The UK stock market’s punching new record highs. Yet many top-quality income stocks, funds and investment trusts continue to pack enormous dividend yields.
Take the following London-listed assets, for instance:
-
The Renewables Infrastructure Group (LSE:TRIG), whose forward dividend yield’s 8.3%.
-
iShares World Equity High Income ETF (LSE:WINC), which delivers a 9.8% corresponding yield.
-
Phoenix Group (LSE:PHNX), whose forward yield’s 8.3%.
Each of these yields is more than double the FTSE 100 average of 3.4%. And if broker forecasts are accurate, a £10,000 lump sum invested equally across them will yield an £880 passive income in 2025, and probably (in my opinion) a growing one beyond this year.
Here’s why each dividend share has significant long-term income potential and maybe worth considering.
The Renewables Infrastructure Group’s stock’s plummeted in popularity in the last half decade (down 33%). The threat of enduring high interest rates and changing global green energy policy has dampened investor confidence.
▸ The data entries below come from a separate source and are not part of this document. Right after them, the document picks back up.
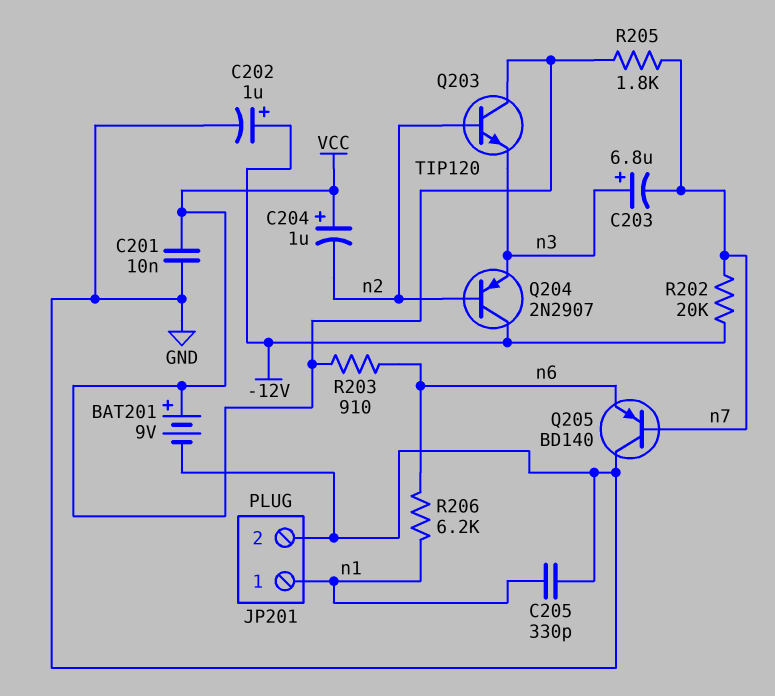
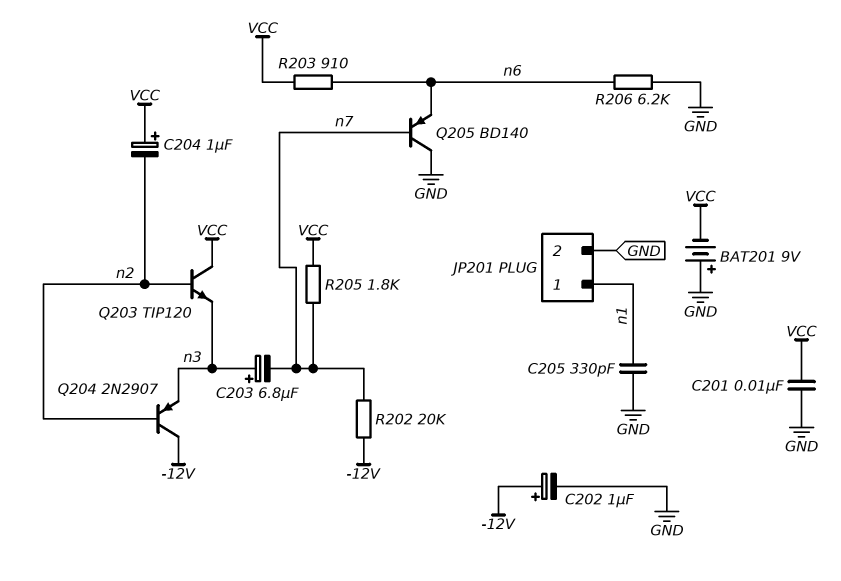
BAT201: 9V (plus VCC, minus GND) -> 9V (plus GND, minus VCC)
R206: 6.2k (n1, n6) -> 6.2k (GND, n6)

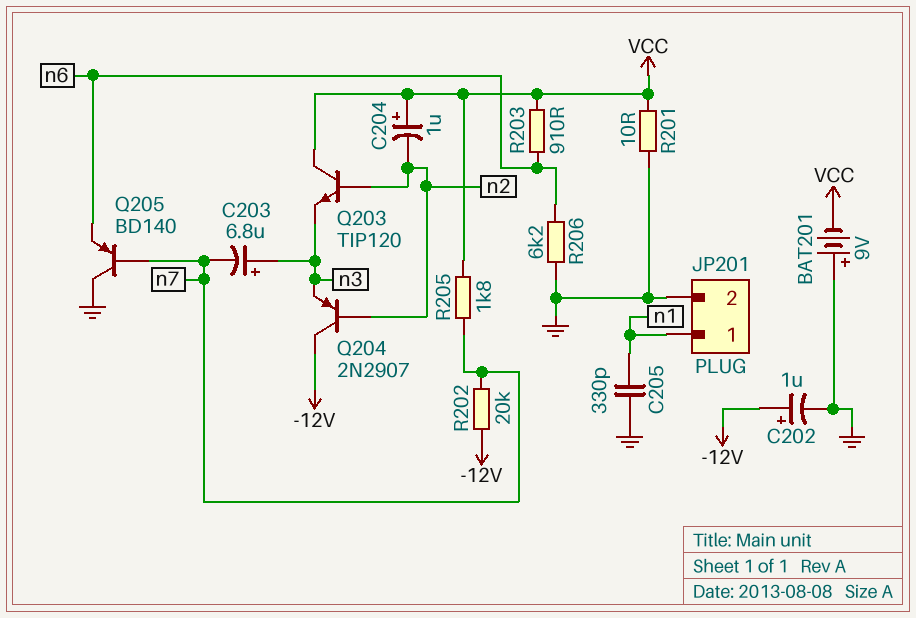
C201: 10nF (GND, VCC) -> none
R201: none -> 10 (GND, VCC)

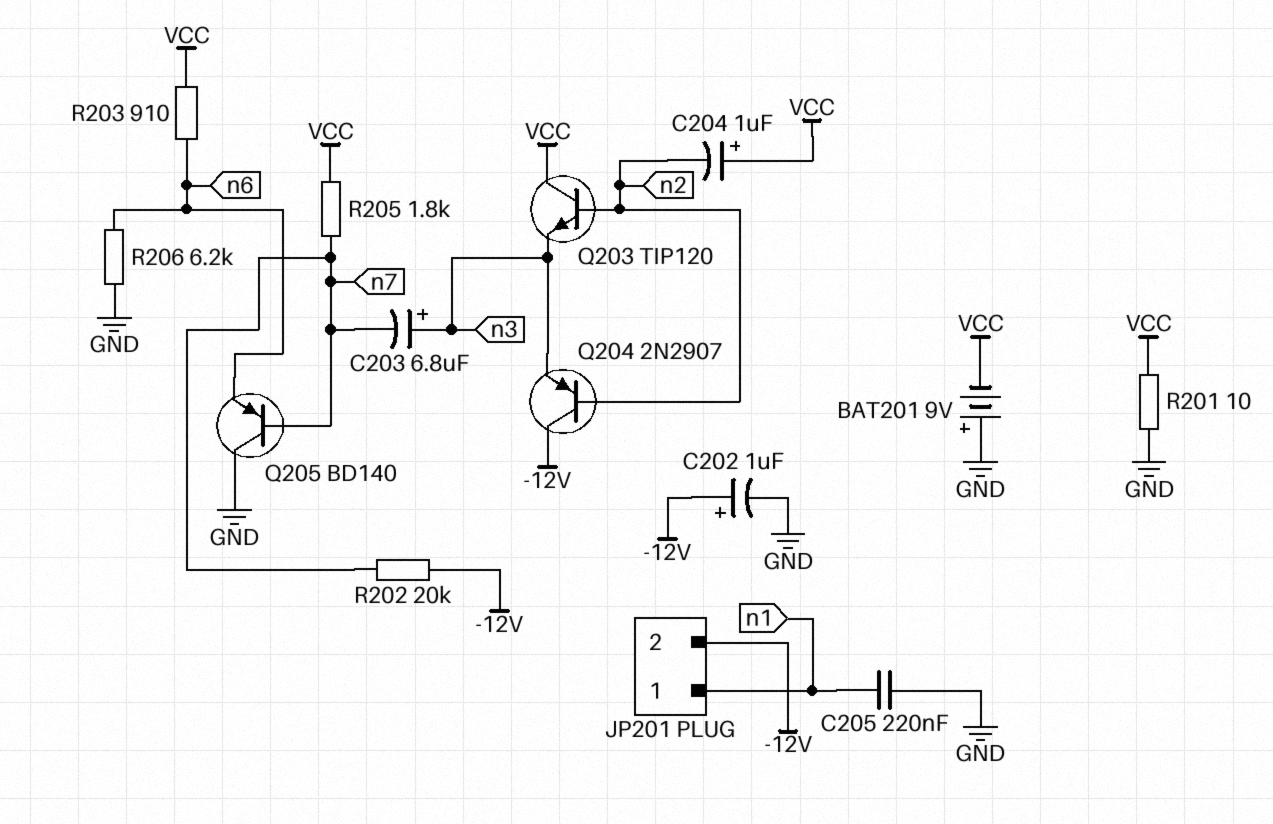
C205: 330pF (GND, n1) -> 220nF (GND, n1)
JP201 pin 2: GND -> -12V

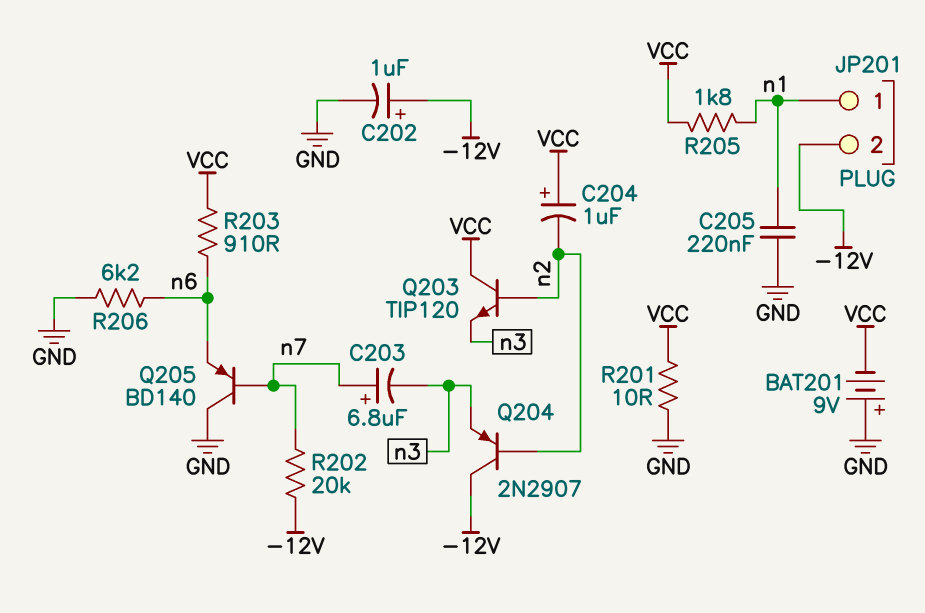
C203: 6.8uF (plus n3, minus n7) -> 6.8uF (plus n7, minus n3)
R205: 1.8k (VCC, n7) -> 1.8k (VCC, n1)

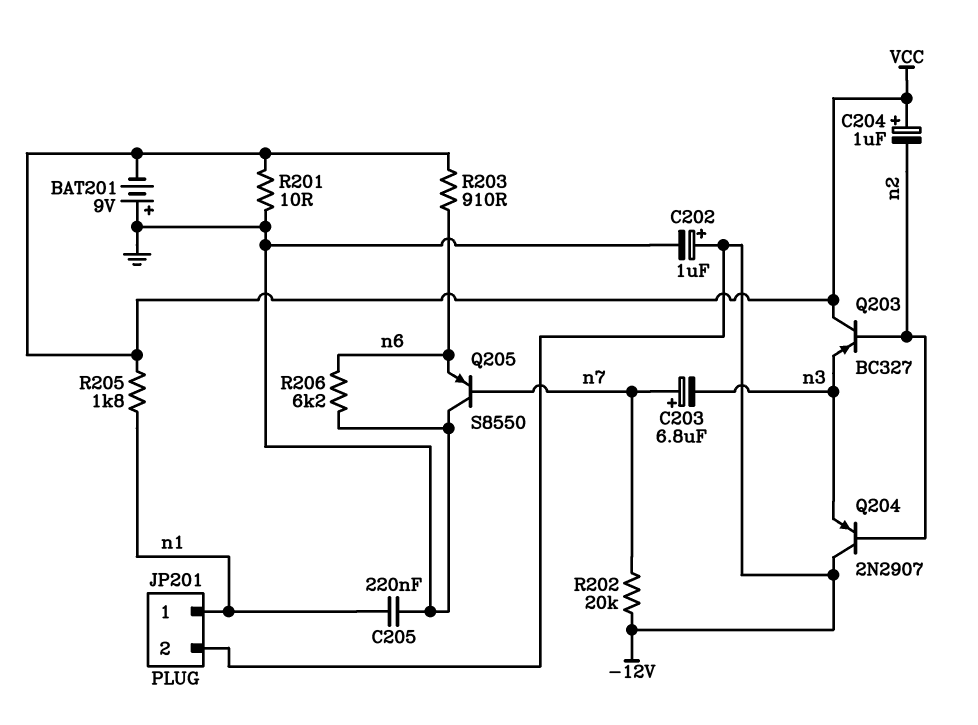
Q203: NPN TIP120 (B n2, C VCC, E n3) -> PNP BC327 (B n2, C VCC, E n3)
Q205: PNP BD140 (B n7, C GND, E n6) -> PNP S8550 (B n7, C GND, E n6)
This remains a risk going forward. However, the subsequent fall in sector share prices leaves attractive value, in my book. The Group boasts that enormous 8%+ dividend yield. At 88.8p, it also trades at a 20.7% discount to its net asset value (NAV) per share.
I like this particular share given its relatively low risk profile versus many sector rivals. Its assets are dotted across Europe, where policy towards renewable energy remains highly favourable. And they span multiple countries and technologies — namely wind, solar and battery storage — which reduces reliance in one area to drive profits.
I think the trust retains huge long-term investment potential as the climate emergency worsens.
The iShares World Equity High Income ETF offers a lucrative passive income and the beauty of diversification. With holdings in 313 dividend-paying shares, it can absorb individual shocks at group level and still deliver healthy returns.
The companies it holds span the whole of North America, Europe and Japan, and the portfolio includes market leaders across multiple industries — the list includes including Nvidia, Pfizer, Morgan Stanley and Pepsico. In addition, its holdings include US Treasuries and cash, giving the fund additional robustness.
Over time, I’m optimistic that the income shares it owns will deliver robust returns. But with high exposure to cyclical sectors like technology, financial services and industrials, it may also deliver disappointing capital gains during economic downturns.
The Footsie’s surge to record peaks means few income stocks now have yields north of 8%. Phoenix is one that’s retained this special status.